Archive for December, 2014

Question-answering robot

2014-12-15 1 comment

Continuing my exploration of meaning and reference. Some of the following repeats what I’ve already written in this blog, sorry. I’m using the blog as a way to work out the exposition, which is still too long and too abstract.

TL;DR You can’t independently specify or test the meanings of sentence parts. Specifying and testing meaning always reduces to specifying and testing the meanings of complete sentences.

Propositions again

When an agent A sends a message to an agent B, one or both of the following should hold:

  • there is a correlation between what holds (what the world is like) before generating the message and A’s choice of message to generate,
  • there is a correlation between the message that B receives and what holds after interpreting the message.

Without at least one of these, nothing has been communicated.

By “correlate” I mean that the message and what holds vary together. E.g. as the color of a disk varies between green, red, and blue, the message might vary between “the disk is green”, “the disk is red”, and “the disk is blue”.

I’ll call what holds before generating a precondition (of message generation), and what holds after interpreting a postcondition (of message interpretation). When I use these words I really mean least inclusive precondition and most inclusive postcondition, since otherwise the terms are not helpful.

The precondition case covers messages that are simple declarative sentences (“it is raining”). I’ll call such messages “p-messages”. (Being a p-message is not an inherent property of a message. To classify a message as a p-message you have to know something of the sender’s and receiver’s behavior.)

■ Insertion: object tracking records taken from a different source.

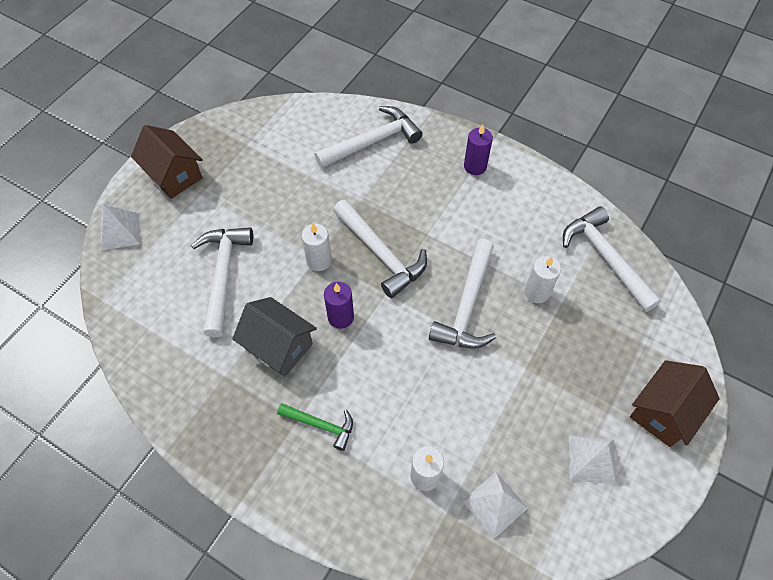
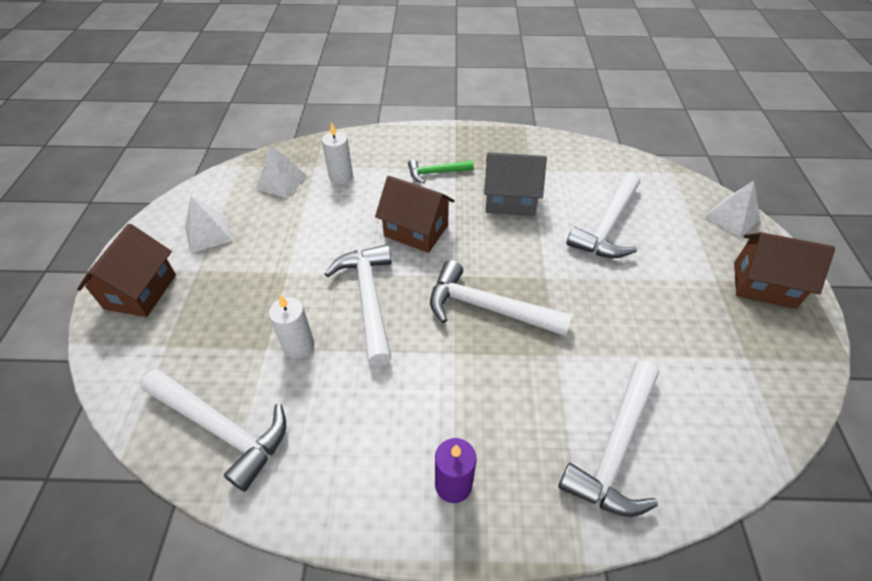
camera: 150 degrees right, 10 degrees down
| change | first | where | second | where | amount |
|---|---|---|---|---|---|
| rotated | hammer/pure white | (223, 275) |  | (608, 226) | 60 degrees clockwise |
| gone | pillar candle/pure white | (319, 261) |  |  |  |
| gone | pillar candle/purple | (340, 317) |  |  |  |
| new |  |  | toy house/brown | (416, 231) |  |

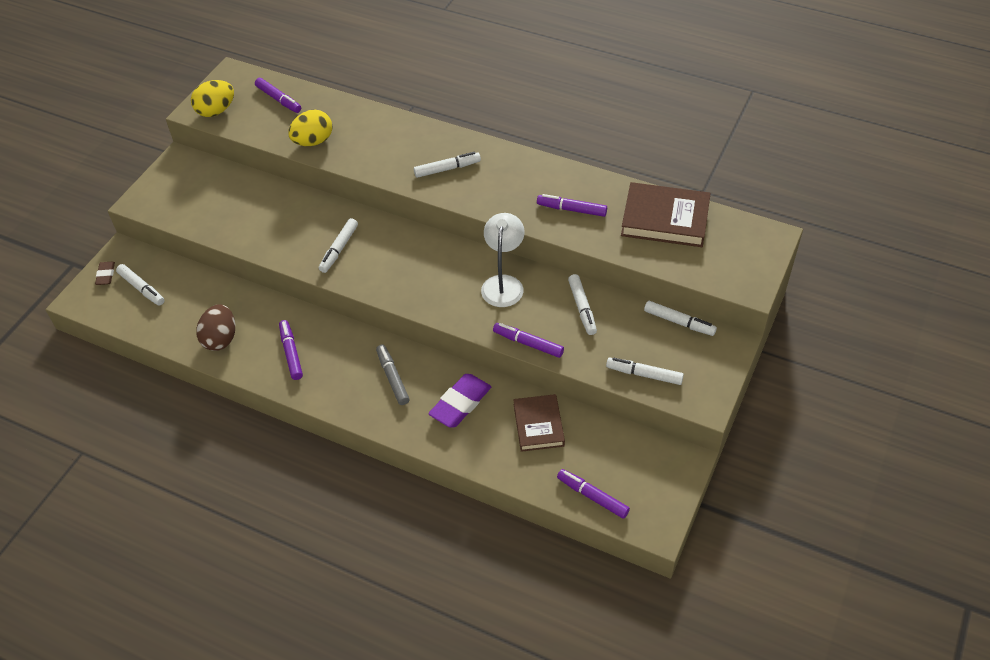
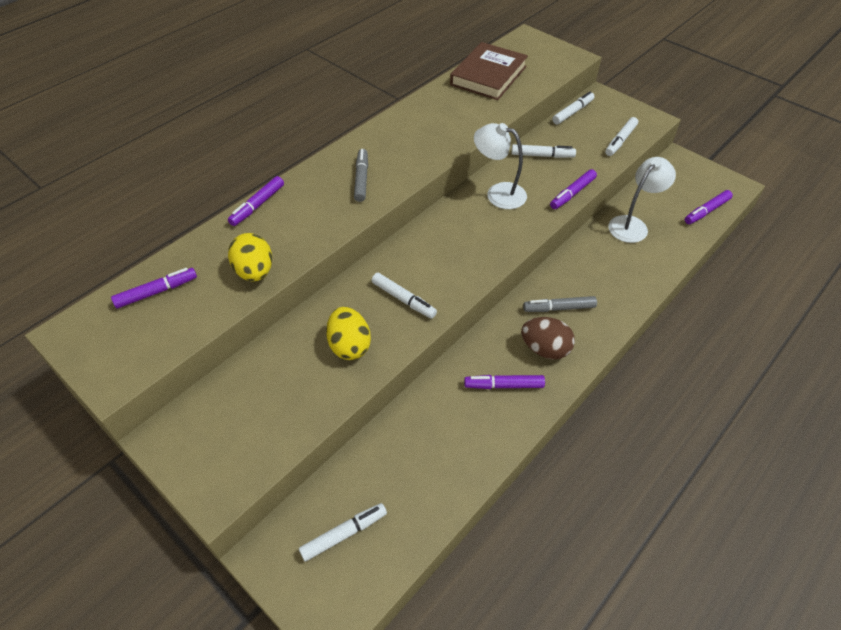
camera: 75 degrees left, 0 degrees up
| change | first | where | second | where | amount |
|---|---|---|---|---|---|
| gone | pencil eraser/brown | (106, 275) |  |  |  |
| shifted | egg shape/yellow | (216, 111) |  | (349, 345) |  |
| shifted | egg shape/brown | (220, 339) |  | (545, 349) |  |
| repainted | marker/pure white | (447, 169) | marker/grey | (361, 179) |  |
| gone | pencil eraser/purple | (460, 403) |  |  |  |
| swapped | book/brown | (538, 425) | lamp/pure white | (632, 225) |  |
| shifted | marker/purple | (571, 209) |  | (257, 205) |  |

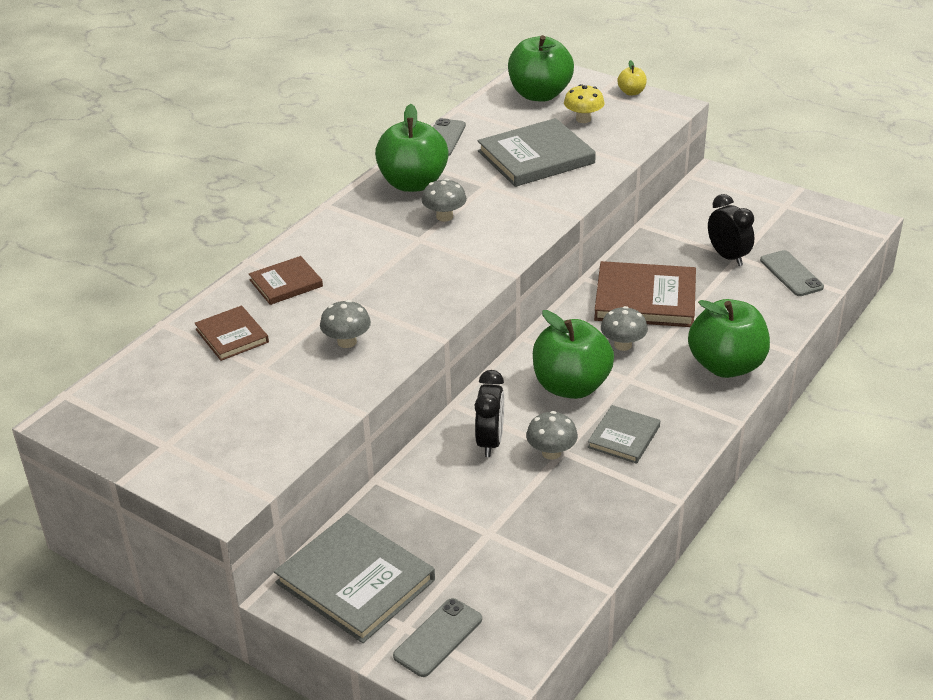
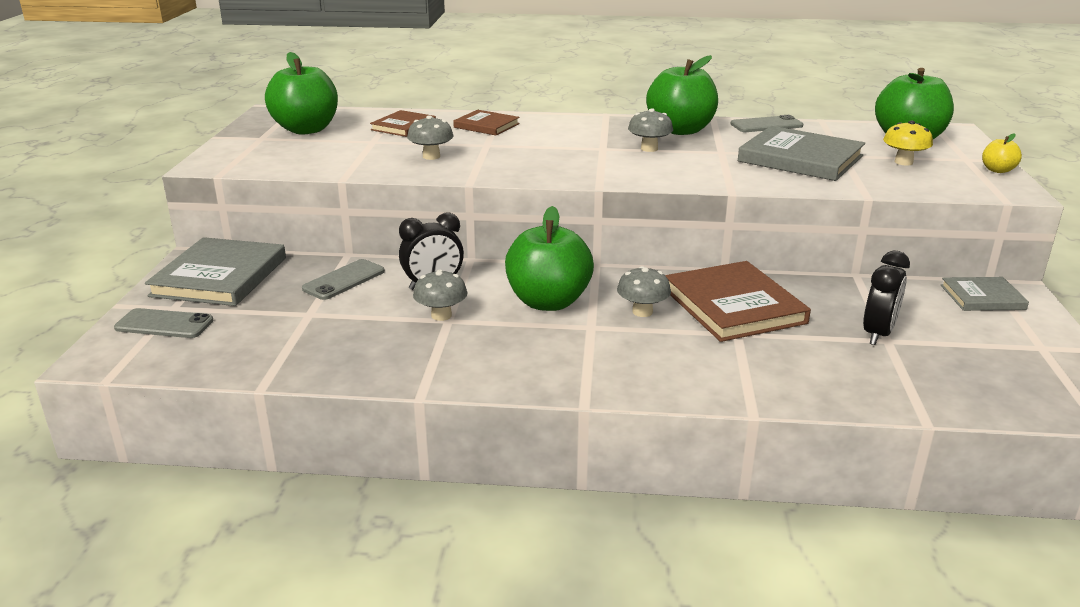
camera: 60 degrees right, 10 degrees down
| change | first | where | second | where | amount |
|---|---|---|---|---|---|
| shifted | book/grey | (624, 437) |  | (982, 297) |  |
| shifted | apple fruit/leaf-green | (726, 366) |  | (306, 129) |  |
| shifted | smartphone/grey | (791, 274) |  | (344, 280) |  |

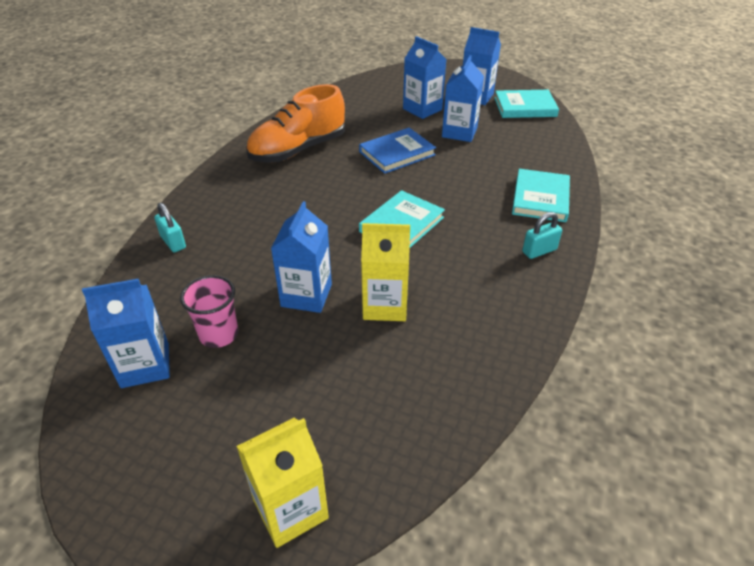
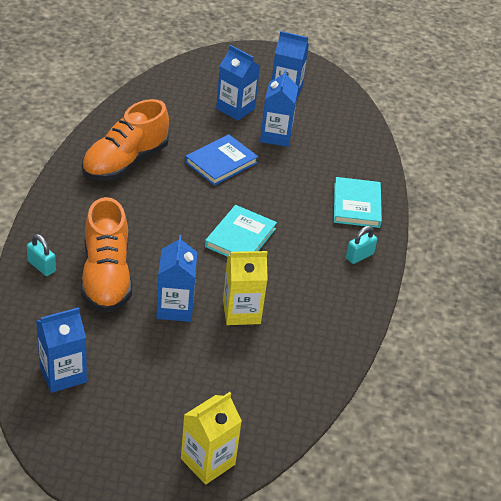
camera: 15 degrees left, 0 degrees up
| change | first | where | second | where | amount |
|---|---|---|---|---|---|
| gone | beaker/rose-pink | (219, 334) |  |  |  |
| gone | book/aqua | (525, 107) |  |  |  |
| new |  |  | lace-up shoe/orange-coloured | (106, 276) |  |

We can experimentally test any candidate proposition for whether it is the precondition of some message being sent. Just vary the agent’s circumstances (i.e. state) and watch what messages the agent sends. If the given message is sent if and only if the proposition holds, then the proposition is the precondition of sending that message.

Imperative sentences (“please close the window”) can be treated in a dual manner; one might call them s-messages and say that the postcondition of interpretation is a specification. Again, the claim that a particular proposition is the postcondition can be tested.

You might ask: Well, what if the precondition of the generated message isn’t met (the system “lies”), or the postcondition of interpretation isn’t met (it “betrays” us)? How can you call something a postcondition of interpretation, when success is not guaranteed? You could say a specification isn’t met, or that a theory is wrong. But in any engineered system success is never guaranteed. Things go wrong. Perhaps some constituent part does not live up to its specification, or the system is operating outside of its specified operating zone. You could put the qualifier “unless something goes wrong” in front of everything we say about the system, but that would not be very helpful.

Questions and answers

It’s less clear what to say about interrogative sentences (“what color is the disk?”) and responses to them (“green”).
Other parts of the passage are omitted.